The history of the Anishinaabe of Kettle and Stony Point begins prior to the first European contact circa the 16th and 17th centuries. However, the Anishinaabe were one of four groups who occupied south western Ontario; the Huron, Neutrals, and Iroquois also shared the use of land and resources with the Anishinaabe. During this time the flint trade was one of the most important trade goods in North America and the shore of Lake Huron surrounding Kettle and Stony Point was rife with flint or "chert" beds. Flint (Chert) was used for tools, weapons, and to make fire.
Archaeologists have identified the flint from Kettle and Stony Point in locations as far away as the eastern and western coasts of North America and into the Southern United States. During this time wampum agreements between the four nations kept the peace in this territory; wampum such as "the dish with one spoon" that declared the shared rights of all four nations to feed their people with the land and resources of their common homeland.
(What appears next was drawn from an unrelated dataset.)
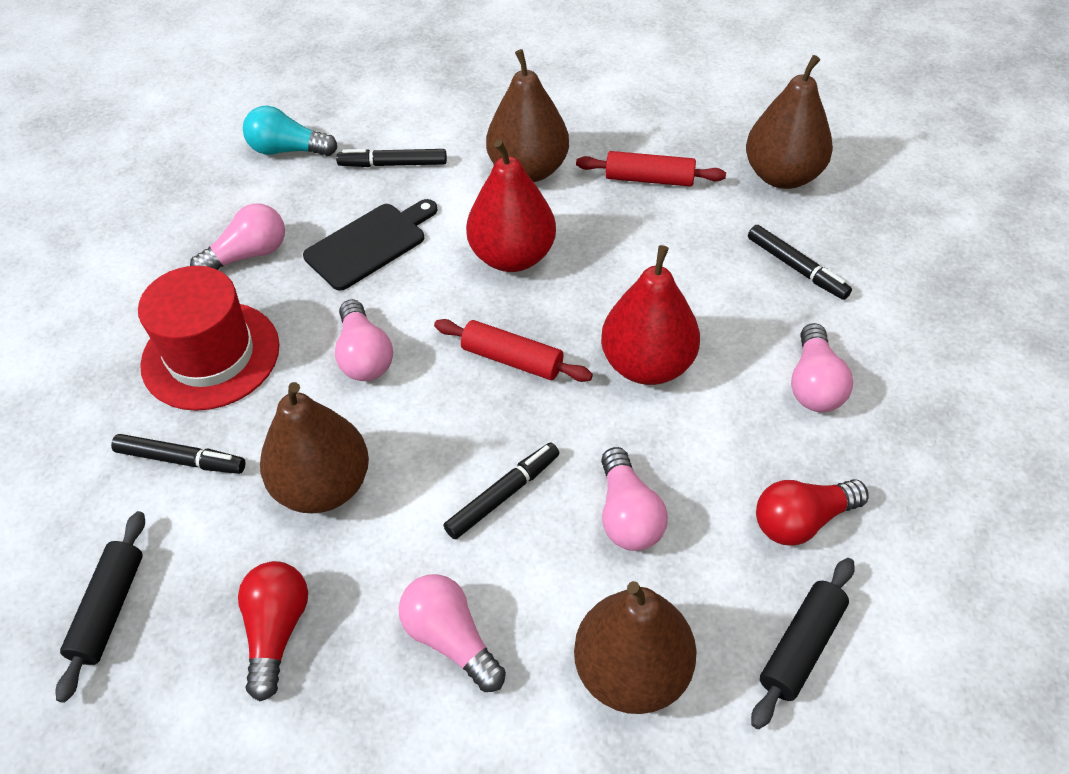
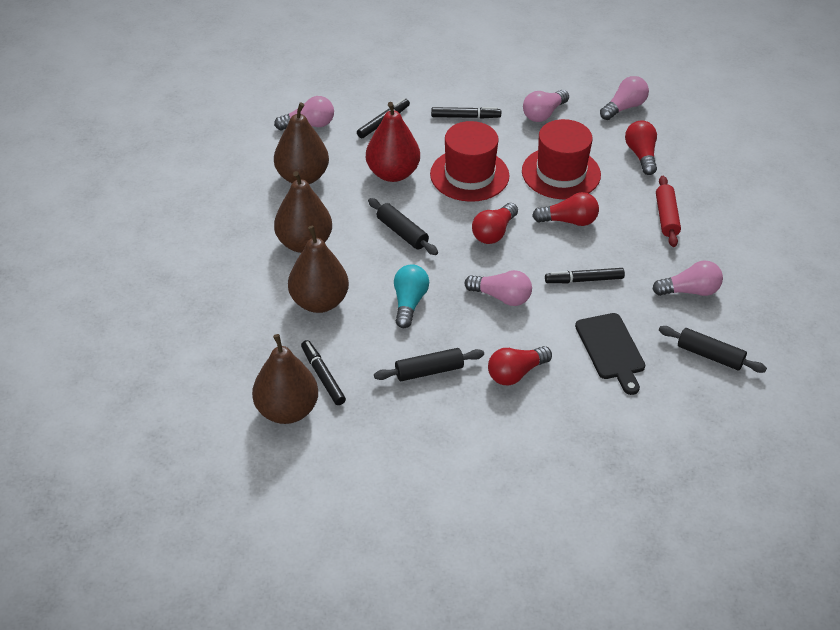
black rolling pin: 2 -> 3
red hat: 1 -> 2
red light bulb: 2 -> 4
red pear: 2 -> 1
red rolling pin: 2 -> 1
Wampum shells were a trade commodity acquired from the east coast and the beads created from the shells were used to make wampum belts which carried the same significance as the treaties made with the European settlers in the centuries to come.
When the French and British began exploring the eastern woodlands and harvesting pelts for the fur trade the delicate peace between the four nations was overturned; new trade goods were introduced as well as weapons that the First Nations people had never seen before. The French allied themselves with the Anishinaabe peoples and the British found ready comrades with the Iroquois. The Neutrals, (so-called by Samuel de Champlain for their peacekeeping role in maintaining relations between the Huron, Anishinaabe, and Iroquois) were eradicated by the Iroquois with the sale of guns for pelts. The Iroquois then turned against the Huron and nearly decimated their population by the mid 1600's. the Huron fled south western Ontario and sought the aid of the Anishinaabe in central Ontario and a war was fought between the remaining Huron, their Anishinaabe allies and the Iroquois.
The Anishinaabe were successful in pushing the Iroquois back to their traditional territories along the St. Lawrence river in the Ottawa Valley and New York. Sadly, the Huron did not survive this battle.